第三部 党派で決め付けずに人物本位の投票を!

党派ではなく人物本位での投票を呼びかける以上、ある程度の目安となるガイドラインをここに提示しておきたいと思う。

まず自民党においては、安倍氏が会長を務める「創生日本」(http://www.sosei-nippon.jp/)には自虐史観から脱却した国益重視の逸材が集結されている。もし読者の選挙区内に「創生日本」所属の候補者がおられたら、無条件で支持・投票していただきたい。

それ以外に目安となる自民党系議連としては、「日本の前途と歴史教育を考える議員の会」「日本の領土を守るため行動する議員連盟」「伝統と創造の会」「日本教職員組合問題究明議員連盟」などの所属議員についても基本的に推薦できる愛国者がほとんどである。ちなみに清和会(町村派)所属の議員についても原則的に推薦できる人物が大半を占めている。

ともあれ安倍氏が総裁となられた以上は、自民党がより多くの議席を得ることが「戦後体制」からの脱却促進につながるため、よほど問題のある人物以外はなるべく自民党候補者に投票されることをお勧めしたい。

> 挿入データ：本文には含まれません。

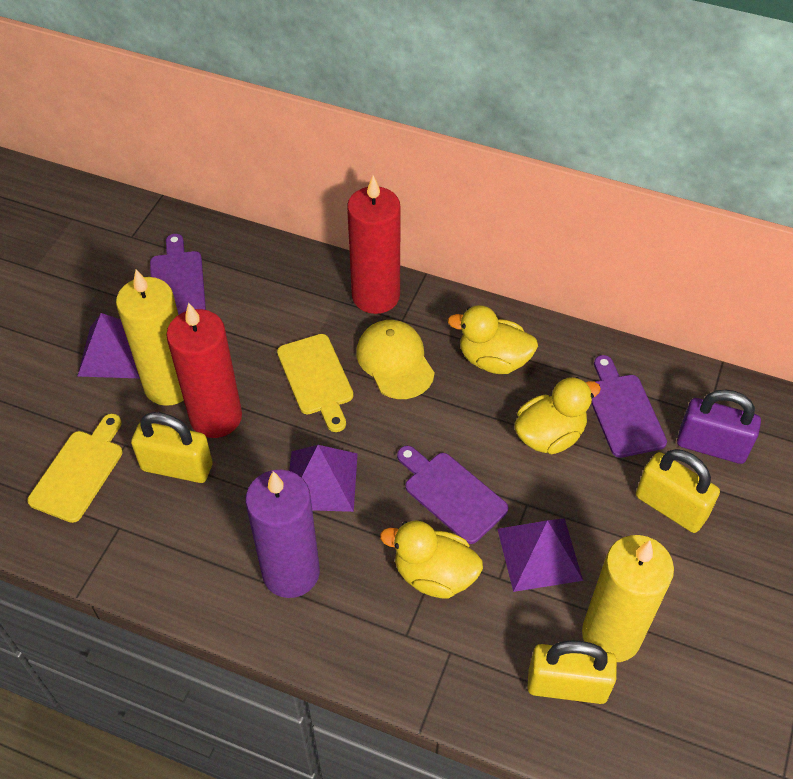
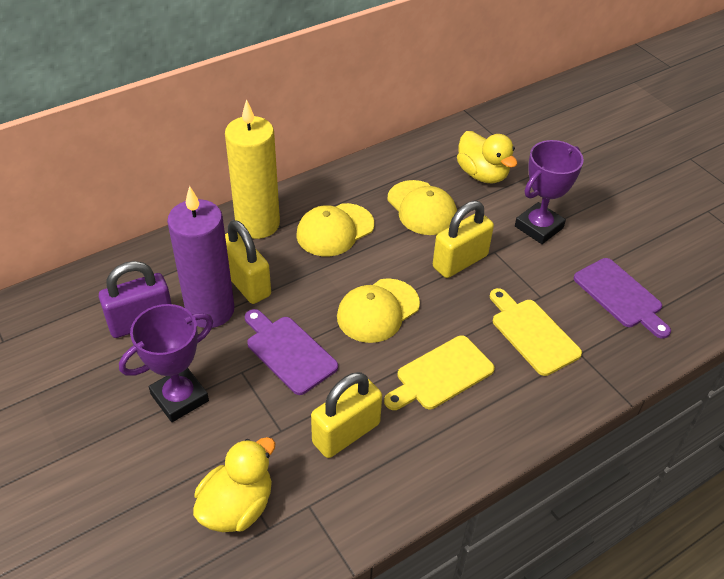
purple cutting board: 3 -> 2
purple pyramid: 3 -> 0
purple trophy: 0 -> 2
red candle: 2 -> 0
yellow candle: 2 -> 1
yellow cap: 1 -> 3
yellow duck: 3 -> 2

その「よほど問題のある人物」とは中国に媚びて国益を譲り渡す対中従属主義者や「戦後体制」護持に固執する護憲左派などのことである。

河野洋平・古賀誠・福田康夫・山崎拓など大物媚中派が引退したために顔ぶれがやや小粒になってきた感はあるが、私が選ぶ「自民党の媚中左派」の現在の筆頭格とは、二階俊博、加藤紘一、野田毅、河野太郎、後藤田正純、野田聖子あたりであろう。

選挙前なのであえてこれ以上の厳しい批判的表現は自粛するが、これらの候補の選挙区有権者は「自民党だから支持する」といった党派での判断が通用しない候補であることを忘れないでいただきたい。

民主党については、逆に「絶対に当選させなければならない国益重視派の議員」の名前を挙げておきたい。私がその政治姿勢を評価している民主党議員は、松原仁、北神圭朗、渡辺周、吉田泉、長尾敬、長島昭久、鷲尾英一郎、田村謙治、笠浩史、牧義夫、小泉俊明などの各氏である。(なお現在、長男敬氏は離党、小泉俊明氏は「減税日本」に移籍、牧義夫氏は「国民の生活が第一」に移籍されている)。

民主党議員について人物本位で見分ける最大の判断基準となるものは、党内保守派議員によって結成された「慰安婦問題と南京事件の真実を検証する会」である。この会は河野談話の見直しを求め、中国が捏造した「南京虐殺」なる反日プロパガンダを打破する目的で結成されている。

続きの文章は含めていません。